ARMITAGE GONE! DANCE was formed in 2001 when Karole Armitage returned to the U.S. after 15 years of working in Europe. For the first two years, the company created one production annually for seven dancers. In 2004 this culminated in the creation of the company’s acclaimed ballet, Time is the echo of an axe within a wood. Armitage Gone! Dance was officially launched in 2005 with an unprecedented three-week season at The Duke on 42nd Street Theater, followed by a commissioned dance for Works & Process at The Guggenheim Museum. The excitement generated by these engagements led to performances in Italy, France, Mexico and then to tours throughout the United States and Europe for the next several years.  In 2010 the company added dancers to become the eleven- member company of today. Karole Armitage formed her first company, Armitage Gone! in New York City in 1979 to critical acclaim. The company toured to festivals and venues worldwide, taking the name The Armitage Ballet in 1985, to perform works in collaboration with visual artists David Salle and Jeff Koons. Throughout the 1990’s, Ms. Armitage chose to maintain her company on a project basis while accepting commissions from European ballet and opera companies. The Joyce season of 2011 celebrates the ten-year crescendo of the company’s work.

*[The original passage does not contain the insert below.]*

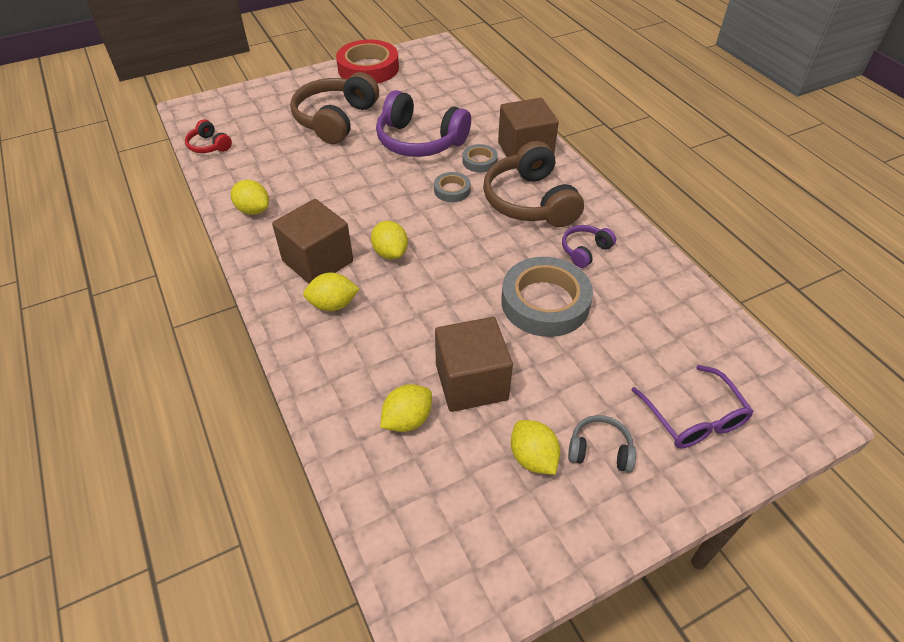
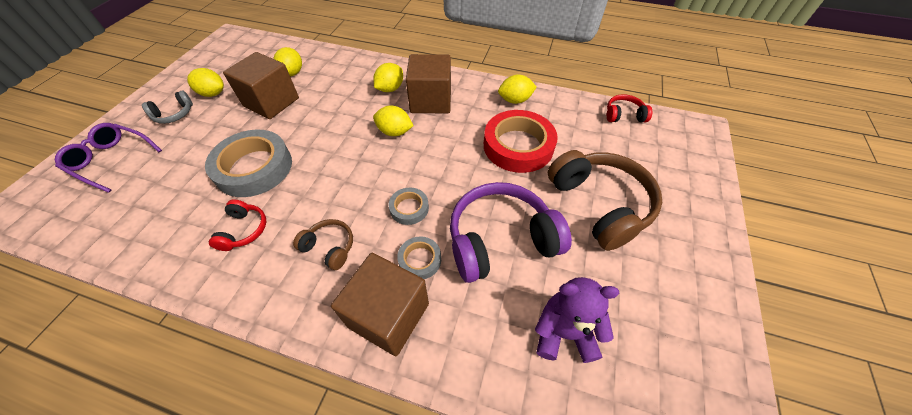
camera: 135 degrees right, 5 degrees up
(368, 68) = (704, 306): red tape -> red tape (518, 146)
(445, 97) = (564, 333): none -> purple teddy bear
(530, 201) = (329, 247): brown headphones -> brown headphones, size x0.48
(585, 250) = (244, 230): purple headphones -> red headphones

KAROLE ARMITAGE (Artistic Director) was rigorously trained in classical ballet and began her professional career in 1973 as a member of the Ballet du Grand Théâtre de Genève, Switzerland, a company devoted exclusively to the repertory of George Balanchine. In 1976, she was invited to join Merce Cunningham’s company where she remained for five years, performing leading roles in Cunningham’s landmark works. Through her unique and acute knowledge of the aesthetic values of Balanchine and Cunningham, Armitage has created her own “voice” in the dichotomy of classical and modern and is seen is by some critics as the true choreographic heir to the two masters of twentieth-century American dance. Armitage is inspired by disparate, non-narrative sources, from twentieth-century physics, to sixteenth-century Florentine fashion, to pop culture and new media. In her hands, the classical dance vocabulary is given a needed shock to its system with speed and fractured lines, abstractions, and symmetry countermanded by asymmetry.